Gaia Cortese 8 Giugno 2021

Palloncini e confetti rossi non possono mancare ad una cerimonia di laurea. Ce n’erano in quantità anche alla festa di laurea di Alessia, ma l’occasione è stata resa ancora più speciale dagli applausi della sua famiglia, dei suoi professori e del suo relatore, e di tutto il personale medico e infermieristico del reparto di Neuroriabilitazione del Regina Margherita di Torino.

Alessia, 25 anni, si è infatti laureata in Lingue con 98/110 all’Università di Torino, mentre era ricoverata in ospedale. Colpita da una rara e grave distrofia muscolare da quando era piccola, Alessia ha combattuto tutta la sua esistenza tra reparti di cardiologia e neurologia, e più volte si è trovata in condizioni di salute talmente precarie da rischiare di morire.

Un danno cerebrale le ha tolto l’uso della parola, ma a un certo punto i medici che hanno in cura Alessia, scoprono che la giovane paziente ha sviluppato anche un ipocorticosurrenalismo, una condizione caratterizzata dall'ipoattività delle ghiandole surrenali che porta a sintomi quali debolezza, affaticamento, importante calo di peso, giramenti di testa e vertigini.

La demotivazione e la stanchezza prendono il sopravvento su Alessia, ma a sostenerla, fortunatamente, è un video messaggio ricevuto da Alberto Angela. Alessia, infatti, prova una grande ammirazione per il noto divulgatore scientifico e poco tempo prima aveva avuto anche l'occasione di incontrarlo casualmente in un bar e di scattare una foto in una sua compagnia. All'aggravarsi delle sue condizioni di salute, lei e la madre quindi provano a contattarlo e il conduttore televisivo non si attarda nell'inviarle il suo ultimo libro e un preziosissimo video messaggio in cui la incita a superare il momento di sconforto.

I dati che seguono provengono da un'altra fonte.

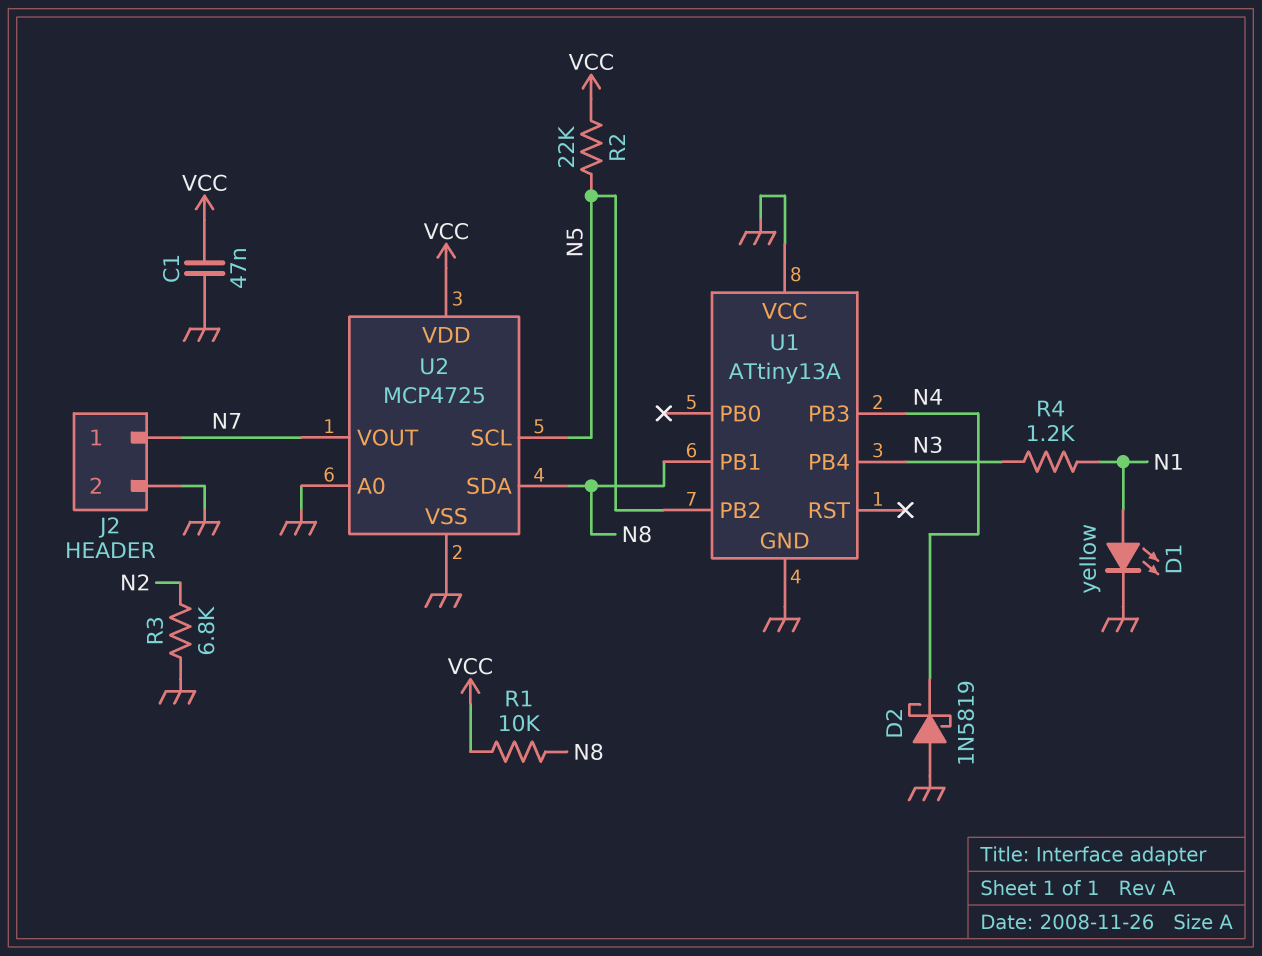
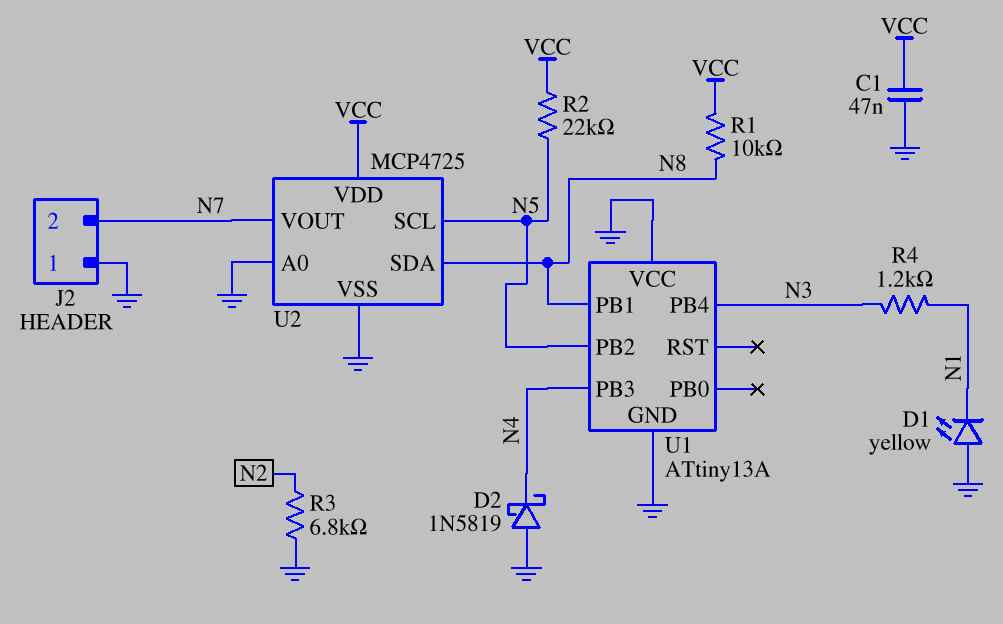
D1: LED yellow (A N1, K GND) -> LED yellow (A GND, K N1)
J2 pin 1: N7 -> GND
J2 pin 2: GND -> N7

Alessia rinasce. Inizia a utilizzare la macchina della tosse per l’insufficienza muscolare legata alla distrofia muscolare, che inizialmente sembrava non sopportare. Prosegue la pesante terapia antibiotica, si riesce ad alimentare un po' meglio e confida alla madre il forte desiderio di potersi laureare: le manca solo un esame e la tesi è già pronta per essere discussa da oltre un anno. Così, l’Università di Torino viene contattata e i professori di Alessia si dimostrano da subito disponibili ed entusiasti di accompagnare Alessia in questo ultimo passo vero la laurea. L'esame viene organizzato on line, attraverso l’Ipad di cui Alessia è fornita: la mimica e le poche parole che ha imparato nuovamente sono sufficienti per superare l'esame finale. E il sogno diventa realtà.